My house system is 12V for the simple reason that the bus's own chassis system is 12V. I really don't want to faff about with Vanner equalizers and all that palava, like MCI owners need to do, and I can easily start the engine from the house batteries by just turning two Blue Sea switches that connect house Pos and Neg directly to the starter motor. Yes, there is some minor cost saving by using smaller cables if one were using a higher battery voltage, but in the context of a multi-thousands dollars bus conversion that's just noise. 4/0 welding cable is only $4 or $5 a foot, 4/0 lugs are cheap, and a perfectly functional FTZ circumferential crimper was less than $200 - big deal.
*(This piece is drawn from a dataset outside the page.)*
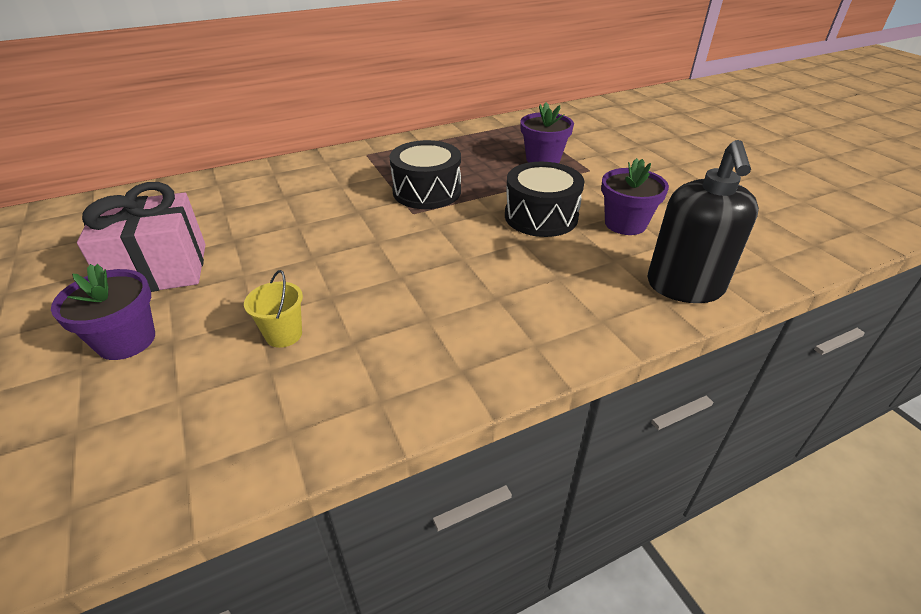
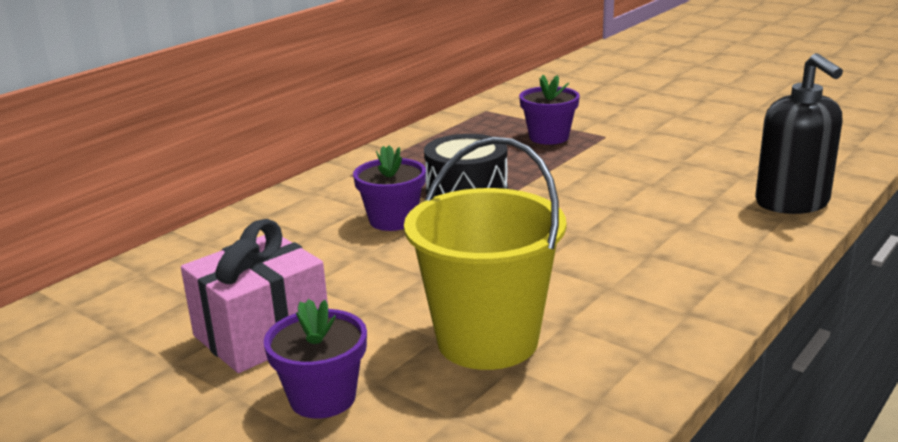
camera: 25 degrees left, 15 degrees down
(284, 335) = (487, 340): yellow bucket -> yellow bucket, size x2.46
(541, 216) = (608, 184): black drum -> none
(625, 224) = (690, 171): purple flower pot -> purple flower pot (393, 220)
I not only plan on using as many 12V appliances as possible to reduce inverter idle loads, but I'll be using two small (4 or 5 cu.ft.) chest freezers instead of one upright fridge/freezer; one chest freezer will use an external thermostat to run as a fridge (a fridger?). Each chest freezer will have its own small inverter, and the big Magnum MS2000 inverter will only be switched on when needed. Again, I have redundancy: if one of the chest freezers or its inverter fails, I'll have a spare. I also have two SHURflo 2088 water pumps that can be used individually or together, and if either needs any attention it takes less than a minute without any tools to remove it for servicing. I'll also have multiple ways to heat water and multiple ways to deal with grey water, so I don't anticipate ever having things grind to a halt because of one single failure. I'm trying to keep single nodes of criticality to a minimum, similar to aircrafts' multiple-redundant systems.

I think the best engineers are pessimists. They simply assume that $hit will happen sooner or later, and they design accordingly. Would you want to fly in an aircraft designed or built by an idealistic optimist? That's how I look at my bus's design: when (not if) something fails, how easily can it be fixed?